もめんたりー・リリィ (Momentari Riryi)
- Genre: Post-apocalyptic; Adventure; Cooking;
- Created by: GoHands; Shochiku;
- Written by: Reiri
- Published by: Square Enix
- Magazine: Manga Up!
- Original run: September 2024 – July 2025
- Volumes: 2
- Directed by: Shingo Suzuki (chief); Susumu Kudo; Katsumasa Yokomine;
- Produced by: Toshio Iiduka
- Written by: Tamazō Yanagi; Shingo Suzuki;
- Music by: Ryosuke Kojima
- Studio: GoHands
- Licensed by: CrunchyrollSA/SEA: Muse Communication;
- Original network: Tokyo MX, BS Asahi, Kansai TV, AT-X
- Original run: January 2, 2025 – March 30, 2025
- Episodes: 13 + OVA

= Momentary Lily =

Japanese anime television series

Momentary Lily (もめんたりー・リリィ, Momentari Riryi) is a Japanese original anime television series produced by Shochiku and animated by GoHands. The series premiered from January to March 2025. It received generally negative reviews from critics.

==Plot==
Robotic invaders have wiped out all life, as a lonely girl named Renge Kasumi fights to survive using her newly discovered powers. With no memories of her previous life, she roams the city until she meets five other beautiful girls, each with their unique abilities. Together, the girls make the most of their lives, cooking delicious meals in-between their battle encounters with mechanical monstrosities.
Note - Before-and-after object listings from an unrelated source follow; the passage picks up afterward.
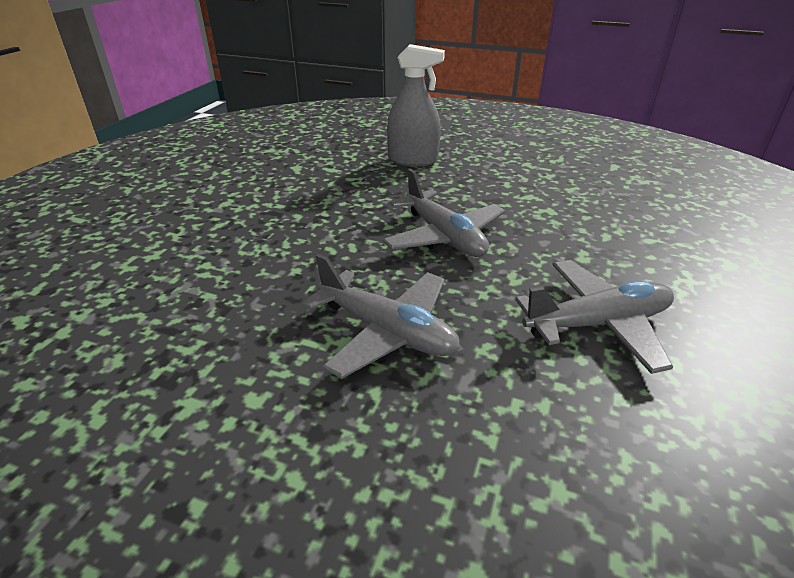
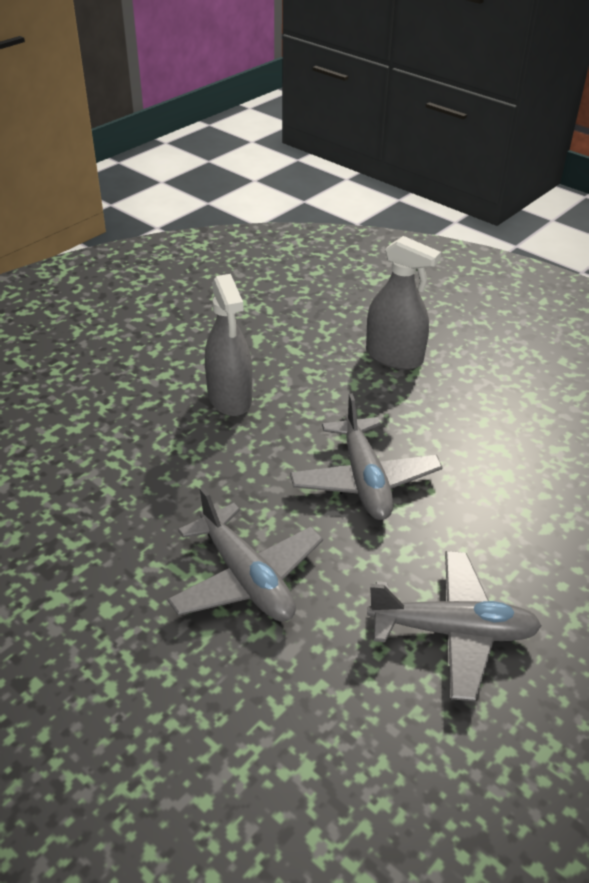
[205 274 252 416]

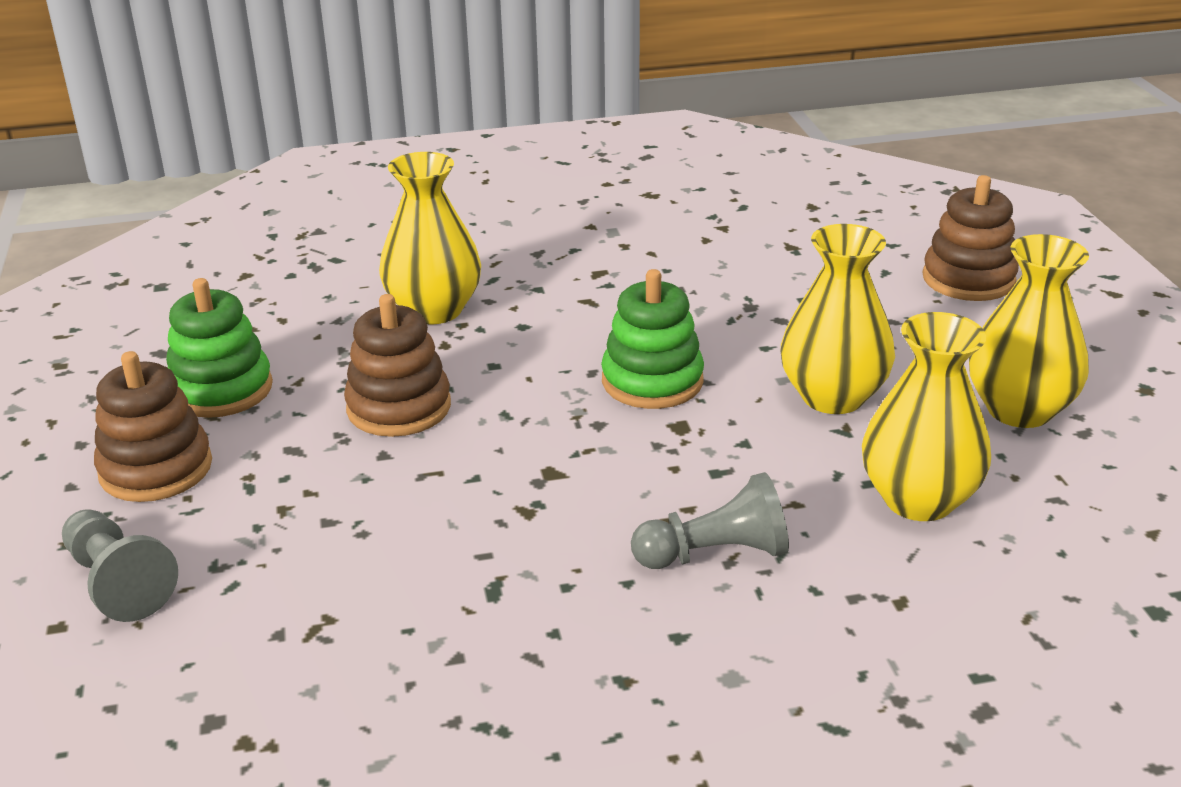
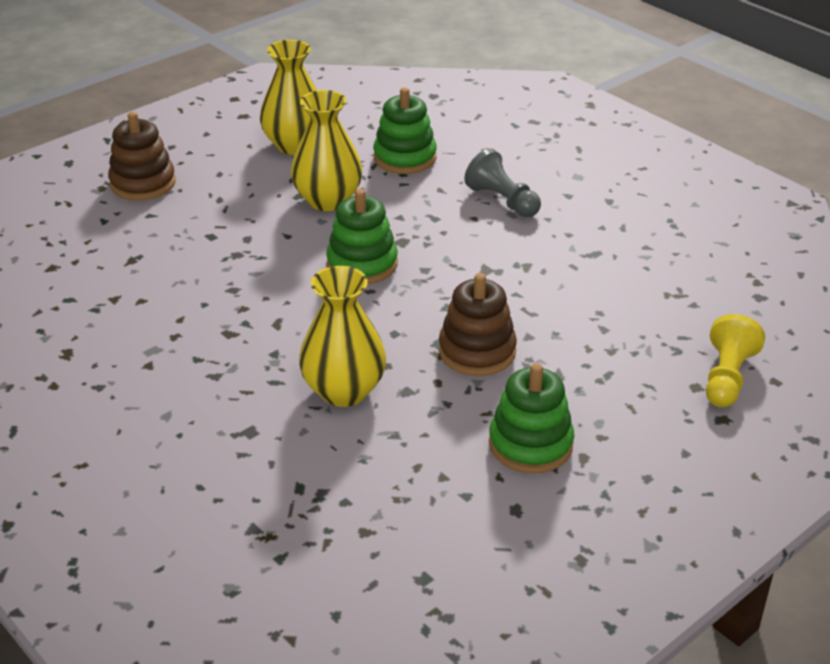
[94 351 212 502] (first image)
[373 87 437 174]
[706 314 765 408]

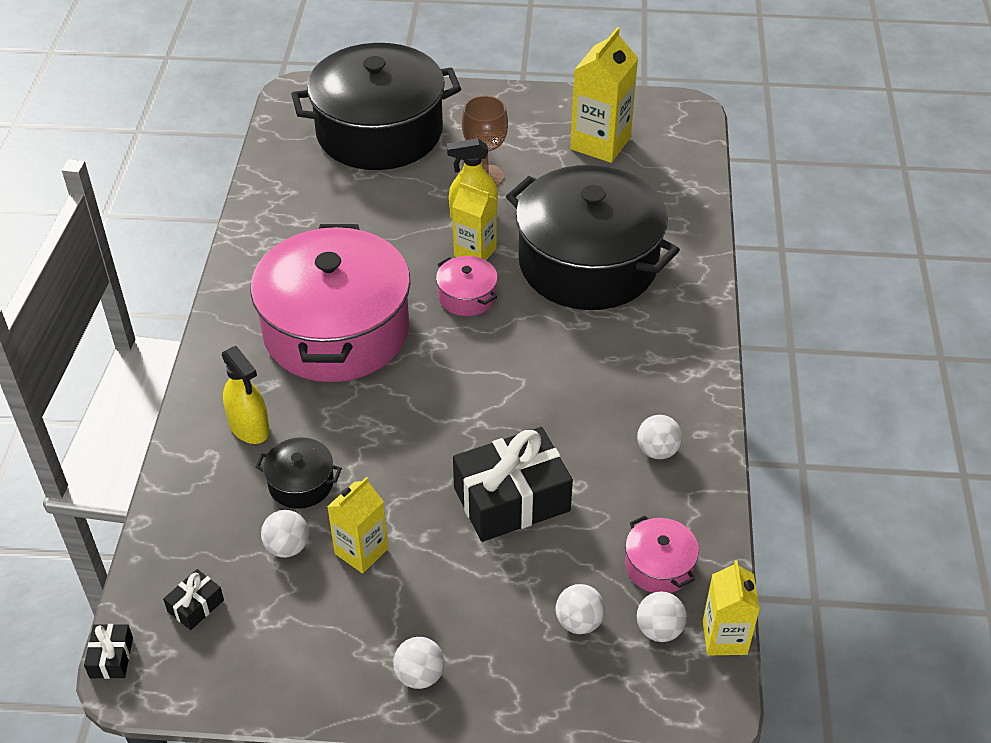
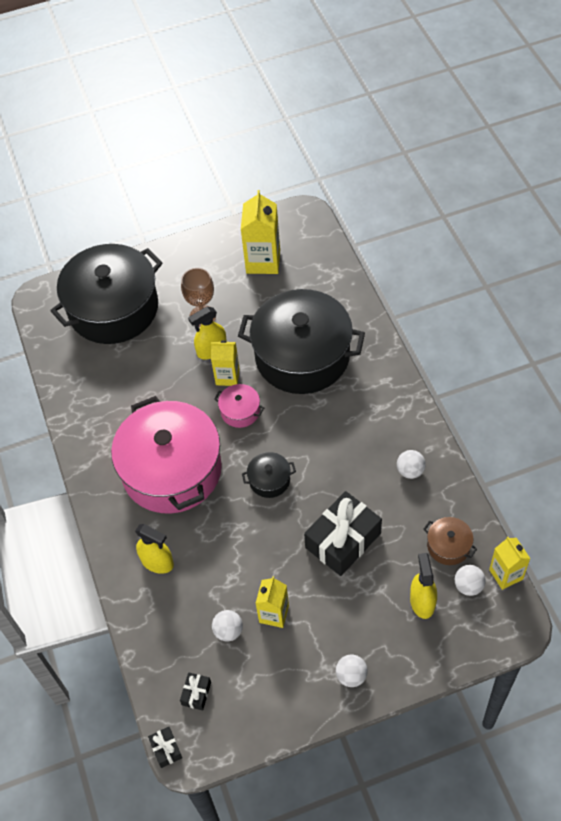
[242 452 296 498]
[410 553 437 619]
[423 517 477 565]

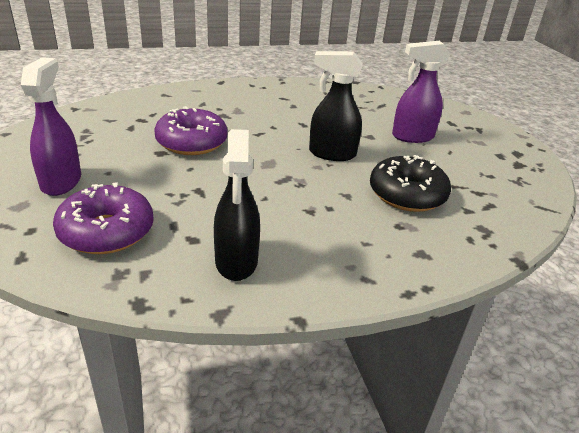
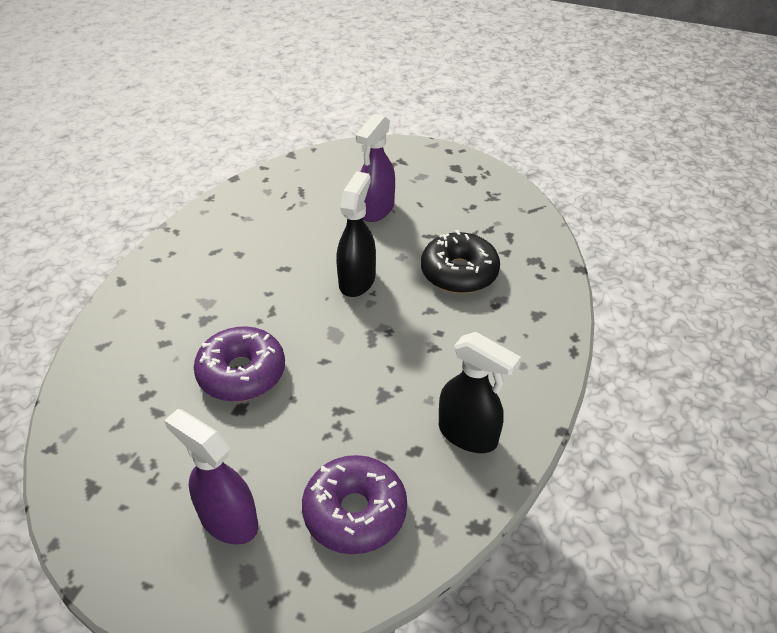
[336 171 376 297]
As the girls cook delicious meals and uncover the secrets of their powers and pasts, they find strength in their friendship together.

==Characters==
- Yuri Kawazu (河津 ゆり, Kawazu Yuri)

- Erika Kōdaiji (高台寺 えりか, Kōdaiji Erika)

- Hinageshi Usuzumi (薄墨 ひなげし, Usuzumi Hinageshi)

- Renge Kasumi (霞 れんげ, Kasumi Renge)

- Sazanka Yoshino (吉野 さざんか, Yoshino Sazanka)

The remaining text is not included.